Morrisons’ takeover by US private equity giant Clayton, Dubilier & Rice (CD&R) will face further scrutiny by the competition watchdog amid fears over petrol prices.
The Competition and Markets Authority (CMA) has launched a phase-one inquiry into the £7bn deal, which CD&R sealed last October following a bidding war with rival suitor Fortress.
The CMA said it was investigating whether the acquisition “has resulted, or may be expected to result, in a substantial lessening of competition within any market or markets in the United Kingdom”.
It is understood the probe will focus on Morrisons’ petrol forecourt business.
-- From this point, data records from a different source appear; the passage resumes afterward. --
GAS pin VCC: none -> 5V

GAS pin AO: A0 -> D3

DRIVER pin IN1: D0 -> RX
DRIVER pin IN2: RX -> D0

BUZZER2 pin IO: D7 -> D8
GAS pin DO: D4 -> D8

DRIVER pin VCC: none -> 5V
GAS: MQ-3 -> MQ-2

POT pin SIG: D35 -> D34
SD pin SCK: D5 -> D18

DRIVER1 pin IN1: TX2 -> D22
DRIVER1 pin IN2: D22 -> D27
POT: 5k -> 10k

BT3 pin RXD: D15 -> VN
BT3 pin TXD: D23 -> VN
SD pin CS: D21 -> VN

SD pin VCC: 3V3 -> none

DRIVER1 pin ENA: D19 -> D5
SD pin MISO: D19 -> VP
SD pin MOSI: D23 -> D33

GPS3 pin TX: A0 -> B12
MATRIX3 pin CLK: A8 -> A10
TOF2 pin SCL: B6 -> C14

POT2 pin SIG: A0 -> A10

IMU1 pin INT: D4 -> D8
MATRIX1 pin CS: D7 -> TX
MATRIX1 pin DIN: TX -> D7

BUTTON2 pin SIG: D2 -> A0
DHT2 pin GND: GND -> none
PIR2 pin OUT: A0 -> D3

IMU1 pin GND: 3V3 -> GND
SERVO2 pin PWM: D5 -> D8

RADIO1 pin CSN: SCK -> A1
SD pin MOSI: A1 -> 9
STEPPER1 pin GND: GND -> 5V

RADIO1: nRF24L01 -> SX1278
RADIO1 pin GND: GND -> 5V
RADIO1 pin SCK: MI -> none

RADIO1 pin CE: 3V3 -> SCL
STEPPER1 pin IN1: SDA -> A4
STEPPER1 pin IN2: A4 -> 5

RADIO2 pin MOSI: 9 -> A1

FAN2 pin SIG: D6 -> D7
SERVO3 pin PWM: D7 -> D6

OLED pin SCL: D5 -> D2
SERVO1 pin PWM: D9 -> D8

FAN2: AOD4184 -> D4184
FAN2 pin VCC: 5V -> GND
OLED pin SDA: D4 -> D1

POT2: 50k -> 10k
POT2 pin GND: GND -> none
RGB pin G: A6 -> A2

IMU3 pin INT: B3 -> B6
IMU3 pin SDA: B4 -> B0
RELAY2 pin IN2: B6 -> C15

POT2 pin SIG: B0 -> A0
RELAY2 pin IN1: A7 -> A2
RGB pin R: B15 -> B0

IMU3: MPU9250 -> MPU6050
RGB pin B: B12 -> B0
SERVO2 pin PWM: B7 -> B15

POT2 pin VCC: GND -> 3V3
CD&R already owns Motor Fuel Limited, which operates 900 filling stations across the UK. Morrisons, by comparison, has a portfolio of 335 petrol stations.
Prior to the developments, the CMA had slapped an enforcement order on CD&R that prevented it from combining its business with Morrisons until the regulator was satisfied that competition would not be compromised by the deal.
The CMA could opt to launch an even more detailed phase-two investigation – a decision that would have to be made by March 24. Should the CMA find cause for concern, it could order CD&R to offload some of its petrol forecourt sites.
The authority reached a similar verdict last year following its investigation into Asda’s acquisition by petrol forecourt tycoons Mohsin and Zuber Issa.
The brothers were ordered to offload 27 petrol stations in geographies where the combination of their EG Group and Asda would have weakened competition and given the enlarged group power to inflate prices.